王のフィリッポス2世は、若い頃、テーベに人質として送られ、名将エパメイノンダスのもとでファランクス(重装歩兵による密集隊)の戦術を学んだといわれています。
帰国後、23歳の若さで王位についたフィリッポス2世は、この戦術を発展させ、5メートルを超える槍を装備した歩兵による新たな密集隊形を組織しました。
この新しい部隊編成により、従来の重装歩兵が用いた槍の長さ(約2〜3メートル)よりもはるかに長い槍を活かして、敵に先手を取ることができるようになりました。
こうして生まれたこの戦法は「マケドニア式ファランクス」と呼ばれるようになります。
アテネで和平派と主戦派が対立
マケドニアの勢力拡大に対し、アテネでは意見が分かれました。
支持を受ける「主戦派」
イソクラテスを中心とする和平派と、デモステネスを中心とする主戦派が対立します。
最終的にアテネでは主戦派が優勢となり、テーベと同盟してマケドニアに宣戦しました。
カイロネイアの戦い ― マケドニアがギリシアの覇権を握る

前338年、カイロネイアの戦いにおいて、フィリッポス2世率いるマケドニア軍は、アテネとテーベの連合軍と激突しました。
フィリッポス2世は、マケドニア式ファランクスを主力として正面から敵を押さえ込み、自らは右翼で歩兵を指揮しました。
一方、左翼を指揮した息子のアレクサンドロス(当時18歳)は、騎兵隊を率いて側面攻撃を敢行し、テーベ軍の精鋭を撃破しました。

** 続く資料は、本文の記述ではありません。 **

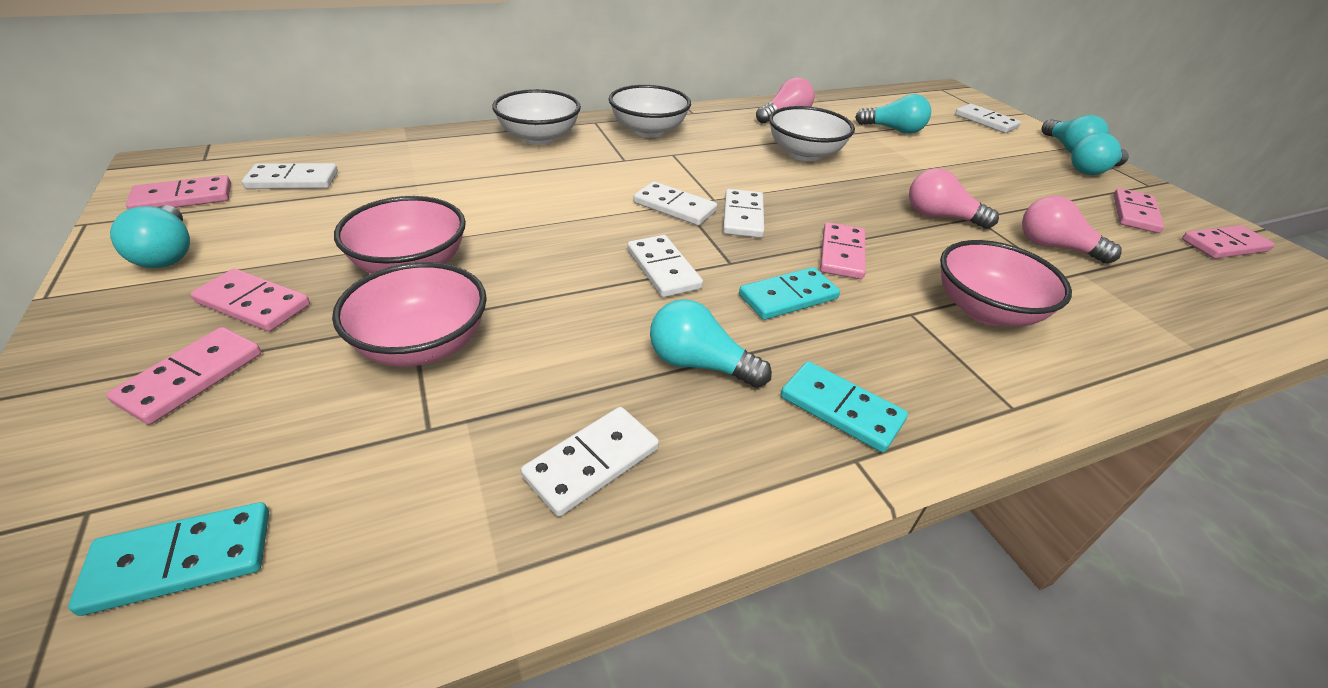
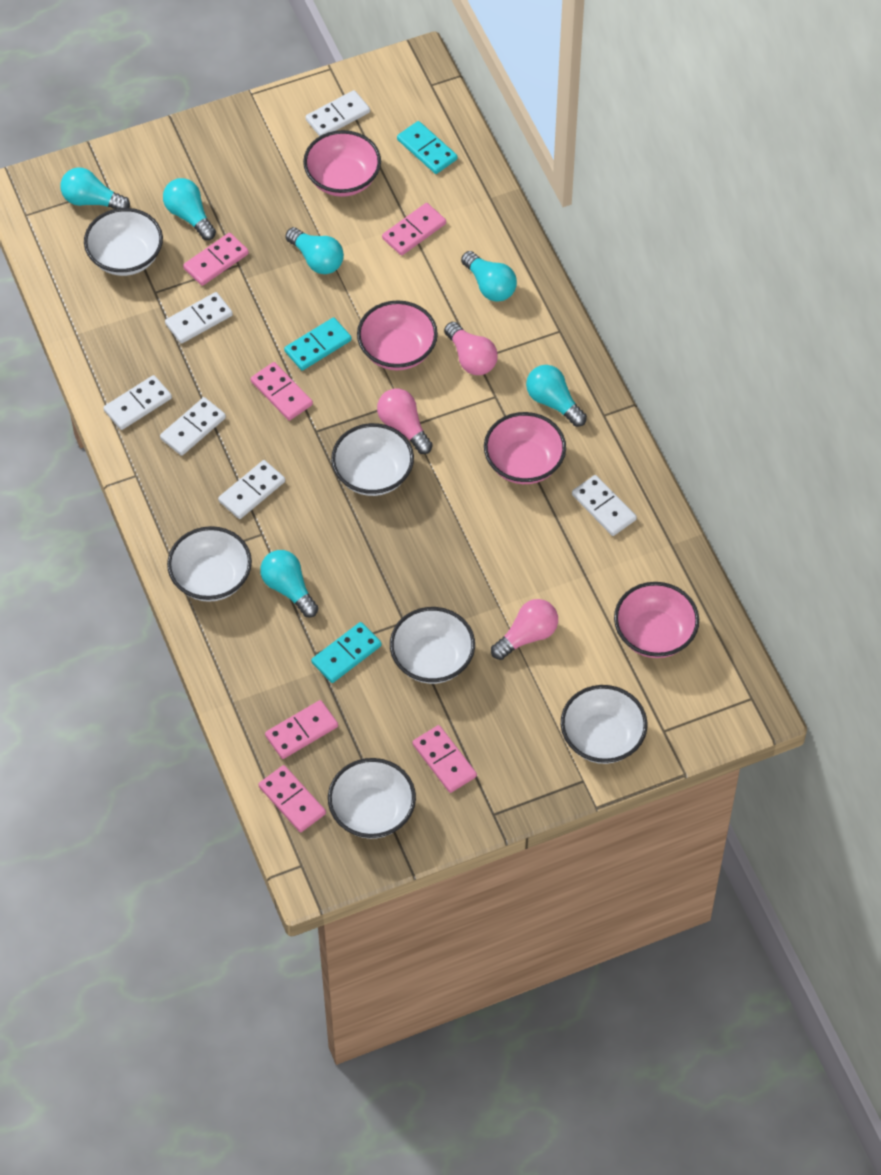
pink bowl: 3 -> 4
turquoise light bulb: 5 -> 6
white bowl: 3 -> 6

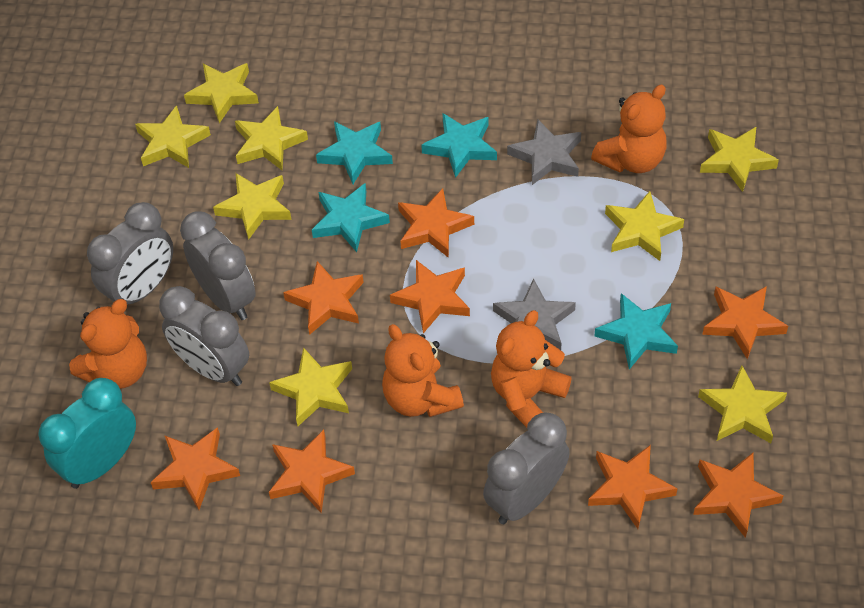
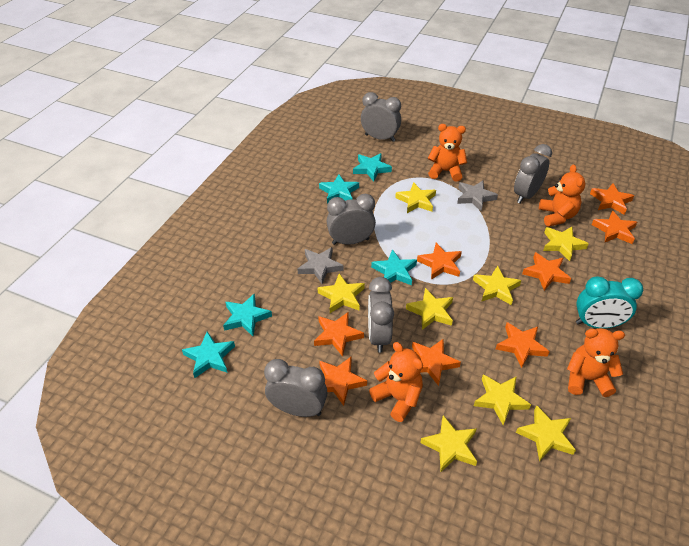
grey clock: 4 -> 5
turquoise star: 4 -> 5

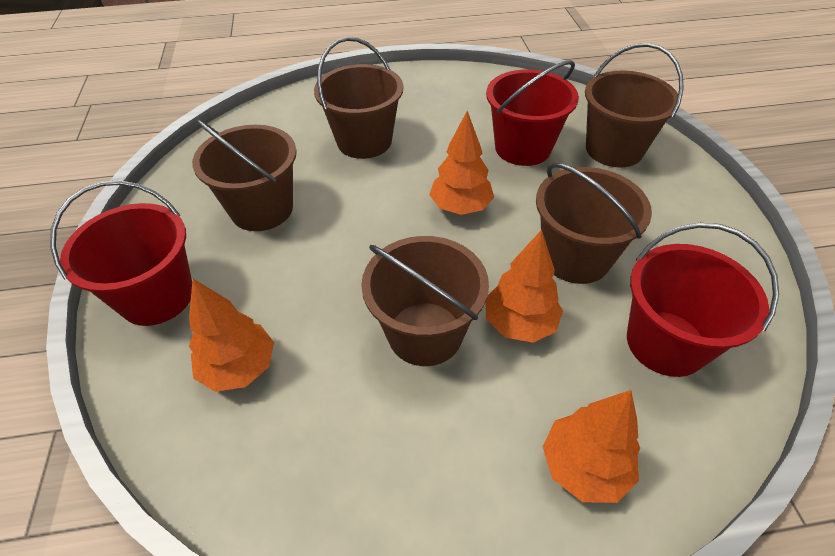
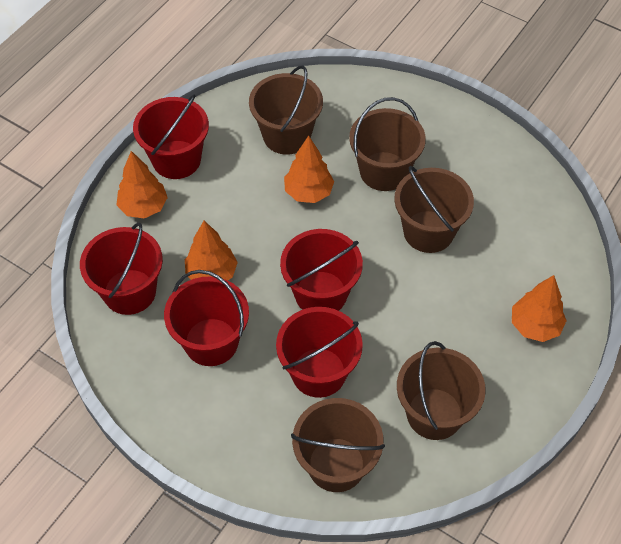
red bucket: 3 -> 5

この勝利によって、マケドニアはギリシアの覇権を掌握しました。
コリントス同盟 ― マケドニアがギリシアの盟主に
カイロネイアの戦いの翌年の前337年、フィリッポス2世は、スパルタを除く全ギリシアのポリスからなるコリントス同盟(コリント同盟、ヘラス同盟)を結成しました。マケドニアがその盟主となり、ギリシアは名目上ひとつに統一されます。
ペルシア遠征計画の発表
同盟の会議でフィリッポス2世は、ペルシア遠征計画を発表し、諸ポリスから支持を受けました。
フィリッポス2世の暗殺

しかし、遠征の準備が進む中、フィリッポス2世は娘の結婚式で護衛に暗殺されます。
その志は息子のアレクサンドロスに引き継がれ、やがて彼は東方遠征を実行し、世界帝国を築くことになります。